During the first two years, the big box filled with items with labels thrilled me. It was easy to receive toys, dresses, notebooks, and pens. I just had to record my voice into a cassette tape and ask:

  • Turn the radio on
  • Insert blank tape
  • Press REC button
  • Speak and ask
  • Press STP
  • Press the arrow for rewind
  • Press play to listen if it’s all good
  • Press eject

The next years became different. The big box did not excite me anymore.

I remember how we had to light candles when Flor Contemplacion died. I remember how my classmates teased me “si Nanay mo base bitayon man! Hala kaw!” (Be very scared, your Mother might also get executed next!)  I remember how adults would remind me, “Nan eskwela kaw mayo para indi ka mag domestic helper magdaku kaw!” (That’s why you need to study really hard so you won’t become a domestic helper too when you grow up!)

My Mother took brief vacations in the following years. It was bizarre each time, it was strange to listen to her voice straight from her mouth because I had grown fond of the long distance calls – it meant adventure. We had to travel from Barotac Viejo to Pototan (around 40 kilometers) to call her.  Her leaves from work meant she would be with us for one week. My sister Karen would always find it strange too and she would hide at the back of our Lola.

When I was around ten, we moved to a cemented house at the town center. We had our first sofa and dividers. I was transferred to a private school. We left our fruit trees, our dogs, and our beloved grandparents. We left our laughter in the haystack with our playmates. We left our innocence hanging among the tree branches. We had electricity and a TV set.

Somehow it made me feel happy because I thought it was a sign that my Mother did not need to look for money far away anymore.

The years passed and the big boxes came again and again. One box brought us jewellery boxes. I can still feel the smooth texture of my box. I was too young to own jewelleries so I hid colourful stones and marbles inside it.

When I felt a bit sad and I missed my Mother, I’d slowly open it. Then, I’d turn the little knob on its back. It would play a very melodious piano music.
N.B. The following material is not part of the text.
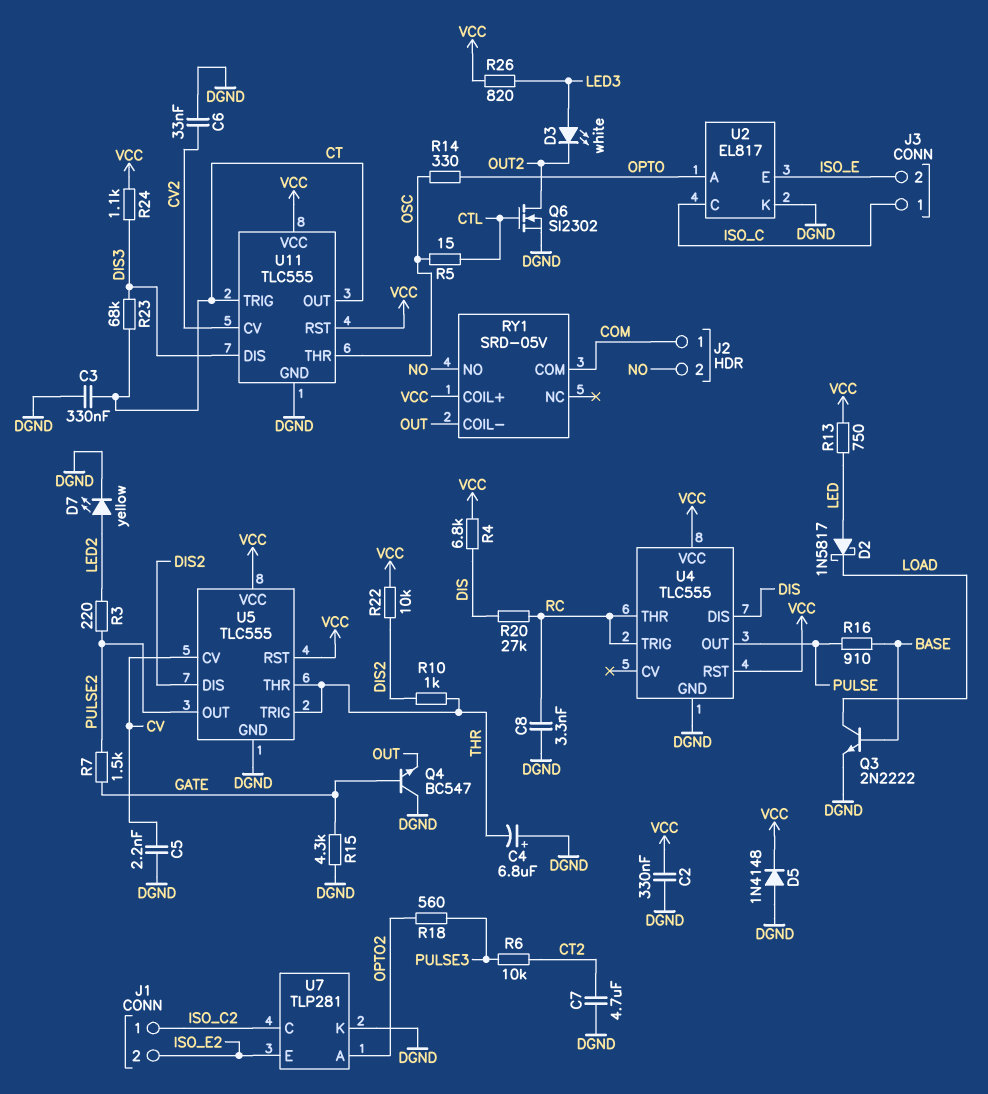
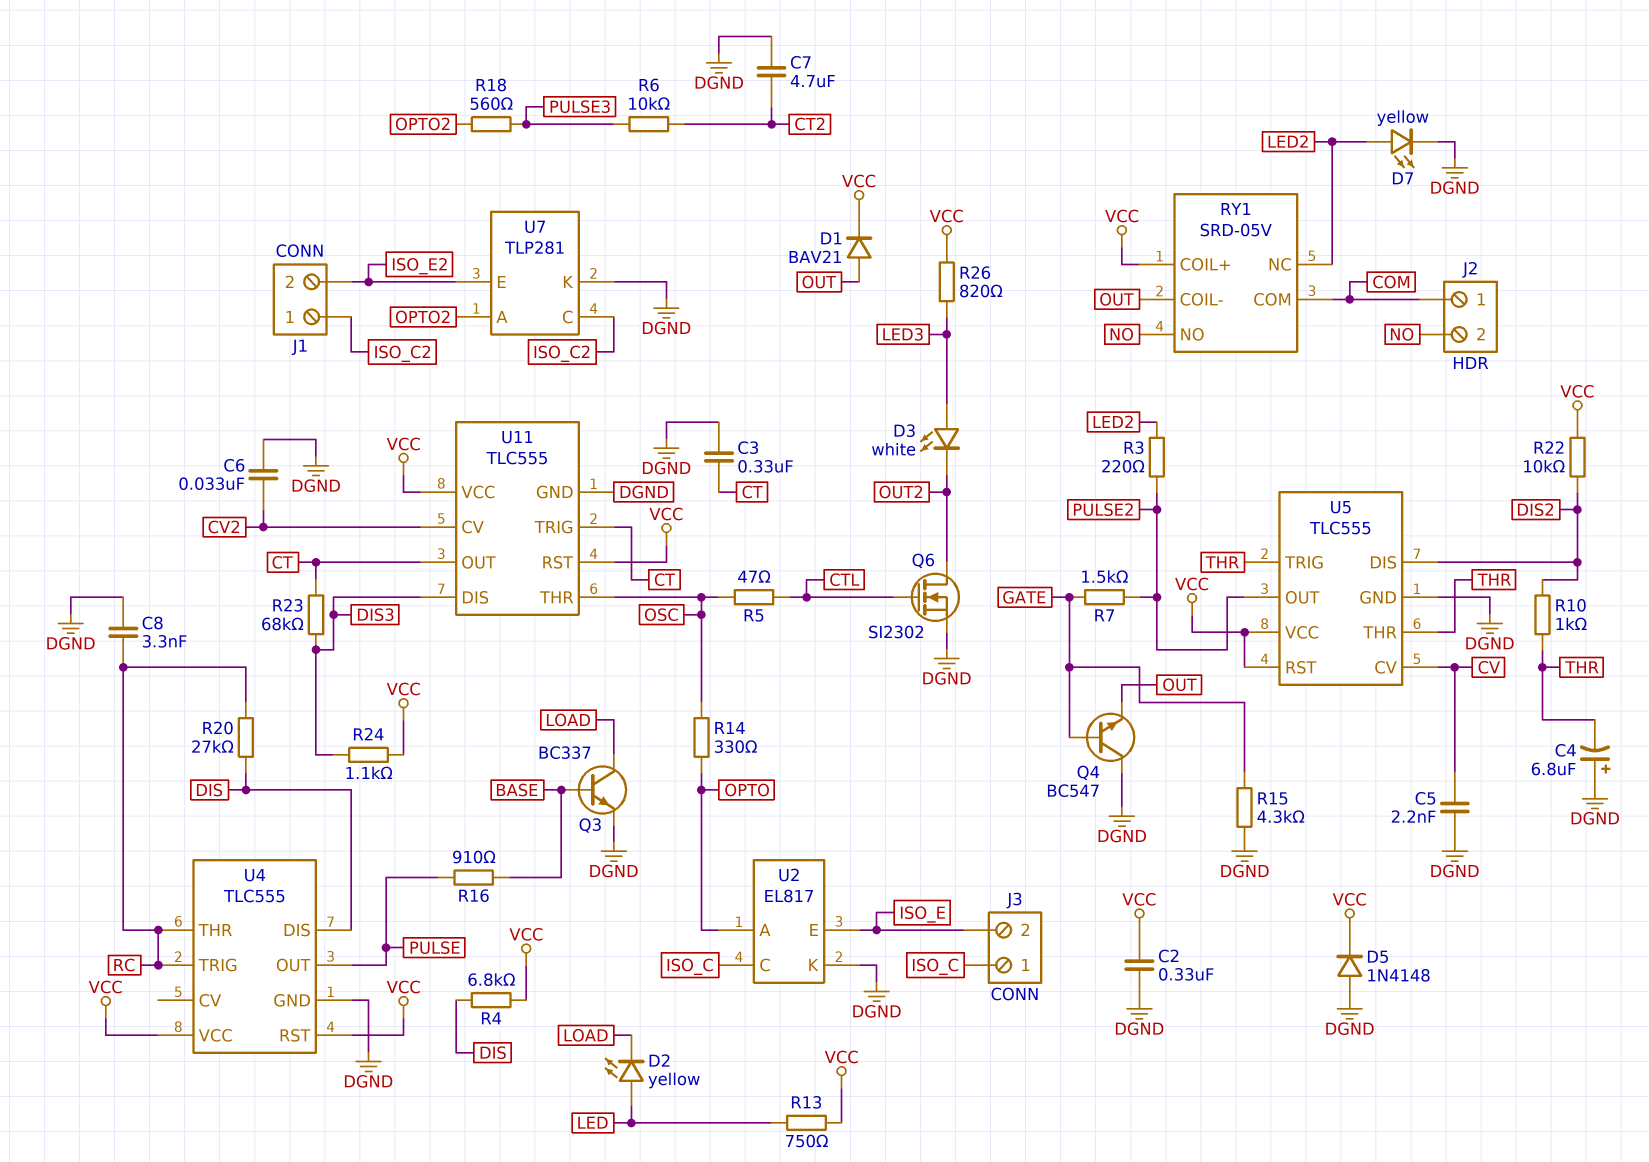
D1: none -> diode BAV21 (A OUT, K VCC)
D2: schottky 1N5817 (A LED, K LOAD) -> LED yellow (A LED, K LOAD)
Q3: NPN 2N2222 (B BASE, C LOAD, E DGND) -> NPN BC337 (B BASE, C LOAD, E DGND)
R5: 15 (CTL, OSC) -> 47 (CTL, OSC)
RY1 pin NC: none -> LED2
The ballerina would dance around in one direction. I felt she was the most beautiful girl in the world.

I would stay in that moment for hours.

Sometimes, when I miss my Mother too much, I would turn the knob on its back faster until it could no longer move. When I would release the knob, the music would play too fast and the ballerina would dance too fast as well.
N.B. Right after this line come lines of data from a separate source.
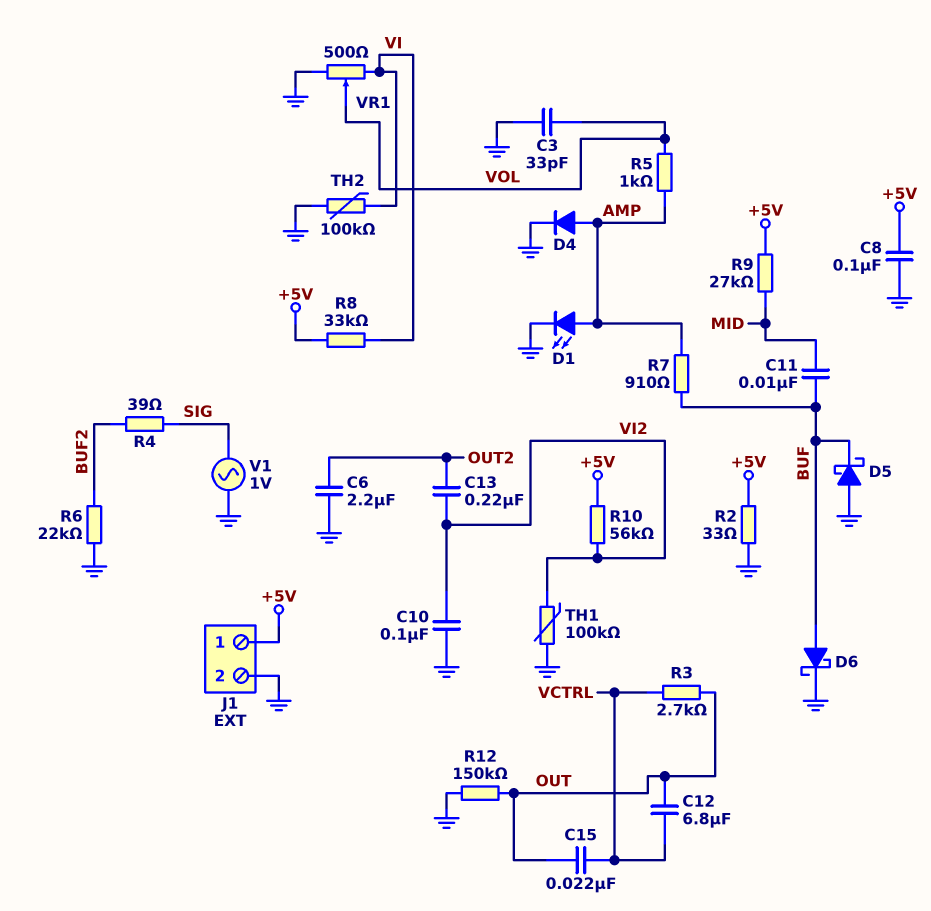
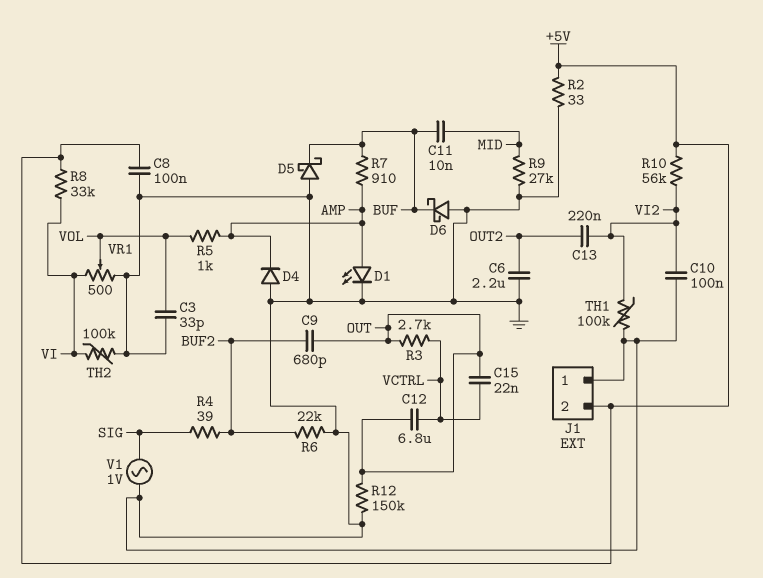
C9: none -> 680pF (BUF2, OUT)
D4: diode (A AMP, K GND) -> diode (A GND, K AMP)
D6: schottky (A BUF, K GND) -> schottky (A GND, K BUF)
J1 pin 1: +5V -> GND
J1 pin 2: GND -> +5V
R9: 27k (+5V, MID) -> 27k (GND, MID)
I would feel sorry for her – “ahay galingin na guro ulo mo no?” (Poor thing, you must be very dizzy by now)

She was the most beautiful girl in the world to me even if she had no face.

When I was twenty-five, I sat patiently waiting for my cue at the Department of Foreign Affairs office.  I was excited yet anxious of getting my passport. It was a few months before I had to fly to Germany for a study-seminar program for youth leaders.
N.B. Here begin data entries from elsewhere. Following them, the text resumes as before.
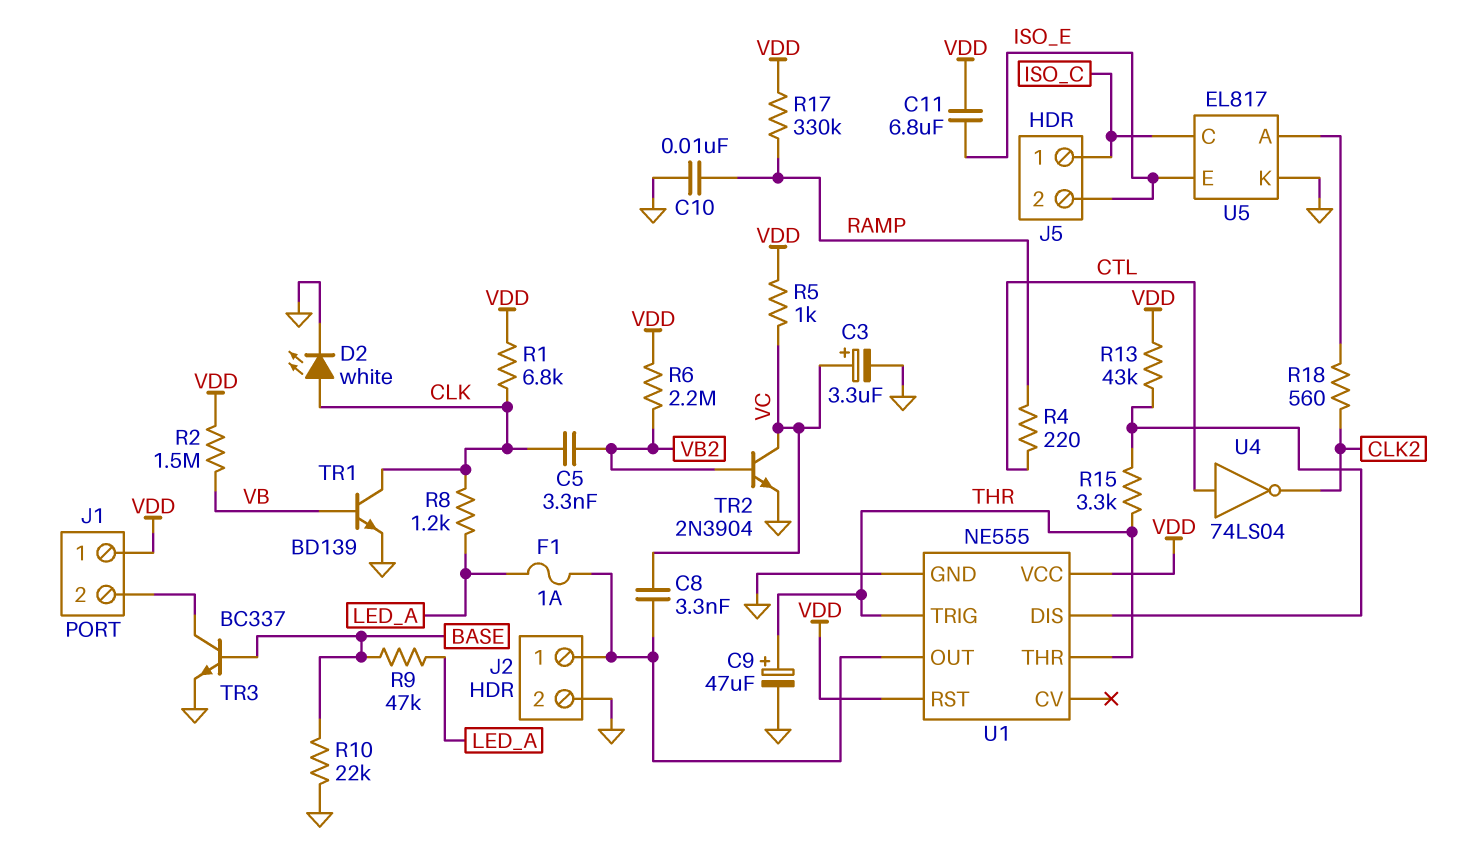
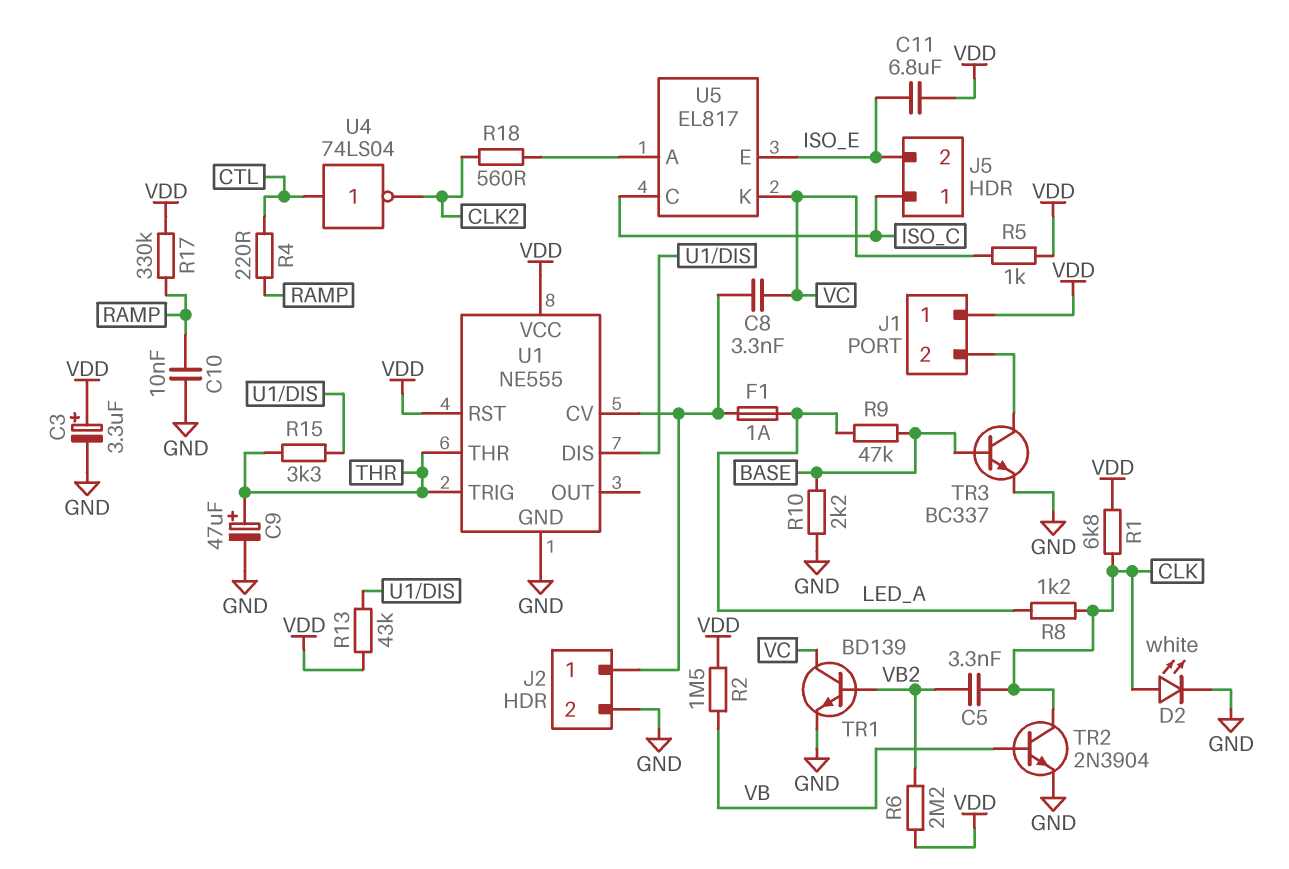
C3: 3.3uF (plus VC, minus GND) -> 3.3uF (plus VDD, minus GND)
R10: 22k (BASE, GND) -> 2.2k (BASE, GND)
TR1: NPN BD139 (B VB, C CLK, E GND) -> NPN BD139 (B VB2, C VC, E GND)
TR2: NPN 2N3904 (B VB2, C VC, E GND) -> NPN 2N3904 (B VB, C CLK, E GND)
U1 pin CV: none -> J2/1
U1 pin OUT: J2/1 -> none
U5 pin K: GND -> VC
Sitting as patiently as I, was a young woman from the mountains of Southern Iloilo. She was twenty-three. She was skinny, dark-skinned, naive, and beautiful. I secretly watched her soiled and tiny feet in her almost broken pair of rubber slippers.

“Diin ka makadto, miga?” (Where are you going?)

“Matesting nga makaobra sa Oman” (I’ll try my luck in Oman)

“Ngaa malakat ka haw?” (Why are you leaving?)

“Kapigado guid diri, wala it obra akon bana kag makalolooy akon mga bata.” (We’re so poor. My husband is jobless. I pity my children.)

“Pila edad ka mga bata nimo haw?” (How old are your children?)

“Ang isa anum ka tuig, ang isa apat, ang isa duwa ka tuig pa lang.” (One is six years old, the other four, and the youngest is two)

“Si Nanay ko sang una naglakat man sang pito pa lang ako kag ang manghod ko duwa ka tuig. Kis-a matyag ko wala na gid sya ka balik nga siento porciento bala. Pero indi ko sya mabasol. Indi ko man ikaw mapunggan.” (My Mother also left when I was just seven and my sister was just two years old. Sometimes I feel that she has never returned fully. I can’t blame her, and I can’t stop you.)

I invited her for lunch.

We sat in front of each other and ate quietly.

I looked at her face before I had to go.

She was the most beautiful girl in the world.